Edith O'Keefe Susong
Induction Year: 1981
The Greeneville Democrat; The Greeneville Democrat-Sun; The Greeneville Sun
At first glance, nothing in Edith O'Keefe Susong's early years indicates that she would become a success in a tough, financially precarious business that counted its failures in the thousands. She was born in Greeneville and grew up in a gracious home where she was taught to be a lady. School was Miss Jenny Ellett's School for Girls (later St. Catherine's) in Richmond and Agnes Scott College in Atlanta. A charming, witty young woman, she was a social belle who organized dances and parties for her many young friends. She was, in the words of a contemporary, "the spark of the community." Her marriage to socially prominent lawyer, David Shields Susong, was one of the highlights of Greeneville's social season in 1911.
But within five years, at the age of 26, she moved into the male-dominated business world when she took over a dying newspaper. Over the next four years she combined it with two other failing publications to create a highly successful daily--the Greeneville Sun. And for more than 50 years she not only wrote for the paper almost daily, she managed its business operations as publisher.
She was one of the first--if not the first--female publishers of a daily newspaper in Tennessee.
Mrs. Susong had not intended to be a newspaper publisher. In fact, after college she taught public school for several years and cared for her own two small children. But in 1916 her husband had taken an almost defunct newspaper, the Democrat, as a legal fee. He cared little for the property and when she expressed an interest in it he gladly turned it over to her.
In 1919 she acquired the failing Searchlight and the following year, in partnership with her parents, she took over the failing Greeneville Sun.
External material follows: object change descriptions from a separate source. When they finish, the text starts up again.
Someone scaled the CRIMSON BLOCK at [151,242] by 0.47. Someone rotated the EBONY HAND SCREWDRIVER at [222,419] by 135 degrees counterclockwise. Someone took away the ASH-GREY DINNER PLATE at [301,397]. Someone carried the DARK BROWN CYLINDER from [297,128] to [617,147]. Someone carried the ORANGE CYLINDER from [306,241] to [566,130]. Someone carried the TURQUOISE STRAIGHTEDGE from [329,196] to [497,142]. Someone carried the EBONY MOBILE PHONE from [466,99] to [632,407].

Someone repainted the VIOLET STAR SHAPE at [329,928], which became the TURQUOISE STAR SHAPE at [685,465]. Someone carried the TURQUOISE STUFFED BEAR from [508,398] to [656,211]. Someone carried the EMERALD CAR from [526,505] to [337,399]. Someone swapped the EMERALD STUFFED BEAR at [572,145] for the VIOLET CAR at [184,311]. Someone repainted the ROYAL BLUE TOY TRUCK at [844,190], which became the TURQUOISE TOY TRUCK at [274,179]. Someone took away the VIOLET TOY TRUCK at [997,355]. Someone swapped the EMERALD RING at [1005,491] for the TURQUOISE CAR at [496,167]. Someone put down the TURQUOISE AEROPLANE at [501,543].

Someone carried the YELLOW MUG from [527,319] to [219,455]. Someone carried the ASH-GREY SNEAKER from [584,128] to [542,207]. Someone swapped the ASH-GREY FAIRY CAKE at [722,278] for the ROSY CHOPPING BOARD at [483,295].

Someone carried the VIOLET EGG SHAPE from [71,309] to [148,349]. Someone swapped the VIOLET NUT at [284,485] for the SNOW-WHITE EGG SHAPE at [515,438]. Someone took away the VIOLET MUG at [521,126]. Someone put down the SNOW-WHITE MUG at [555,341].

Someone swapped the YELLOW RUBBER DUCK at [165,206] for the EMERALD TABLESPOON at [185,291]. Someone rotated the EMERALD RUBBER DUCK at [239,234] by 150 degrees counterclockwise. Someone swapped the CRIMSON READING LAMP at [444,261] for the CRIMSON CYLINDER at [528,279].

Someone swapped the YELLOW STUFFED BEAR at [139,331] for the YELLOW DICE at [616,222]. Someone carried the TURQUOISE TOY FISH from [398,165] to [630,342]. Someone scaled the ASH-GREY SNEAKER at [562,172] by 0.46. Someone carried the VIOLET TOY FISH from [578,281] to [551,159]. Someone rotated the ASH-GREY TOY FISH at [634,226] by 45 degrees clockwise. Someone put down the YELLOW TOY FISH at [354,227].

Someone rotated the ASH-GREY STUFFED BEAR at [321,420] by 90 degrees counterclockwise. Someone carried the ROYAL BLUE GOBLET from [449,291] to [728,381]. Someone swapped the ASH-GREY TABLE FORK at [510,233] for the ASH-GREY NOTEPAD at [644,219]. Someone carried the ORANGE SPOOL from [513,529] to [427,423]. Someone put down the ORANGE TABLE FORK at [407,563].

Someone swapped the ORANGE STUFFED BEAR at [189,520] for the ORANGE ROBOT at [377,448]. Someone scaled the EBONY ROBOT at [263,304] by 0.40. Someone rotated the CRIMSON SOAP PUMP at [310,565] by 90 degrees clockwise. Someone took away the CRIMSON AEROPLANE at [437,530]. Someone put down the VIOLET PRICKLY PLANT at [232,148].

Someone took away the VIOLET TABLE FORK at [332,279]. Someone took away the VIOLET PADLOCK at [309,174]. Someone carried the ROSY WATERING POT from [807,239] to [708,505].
The combined newspaper was known as the Democrat-Sun but she soon realized that in Republican-dominated Greeneville, the prudent thing to do was to drop the word Democrat from the name.
Her mother, Quincy Marshall O'Keefe, reluctantly became editor and her father, William H. O'Keefe, the business manager of the Greeneville Sun. For more than 50 years she championed every major project undertaken in her community from historic preservation to new industries. She became a recognized leader who used her newspaper's columns and her own charm and persuasive speaking skills to convince major industries such as Pet Milk to locate in Greene County. She also championed the cause of agriculture and devoted countless hours of her personal time to improve the cultural life of her community. Her public service brought her honors as Outstanding Newspaper Woman of the Nation in 1950 and for more than 15 years she was listed as one of seven "Notable Women in Tennessee History."
Consummate business woman, community leader, political activist--she was all of these and more. But most of all, Edith O'Keefe Susong was a writer who knew the power of words. She could use them with blinding clarity one moment to analyze a social or political wrong and then with charm and grace the next to produce a lighthearted paean to a pet poodle.
Edith O'Keefe Susong and Quincy Marshall O'Keefe are now the only mother and daughter both to be elected to the Tennessee Newspaper Hall of Fame. Mrs. O'Keefe was honored in 1979.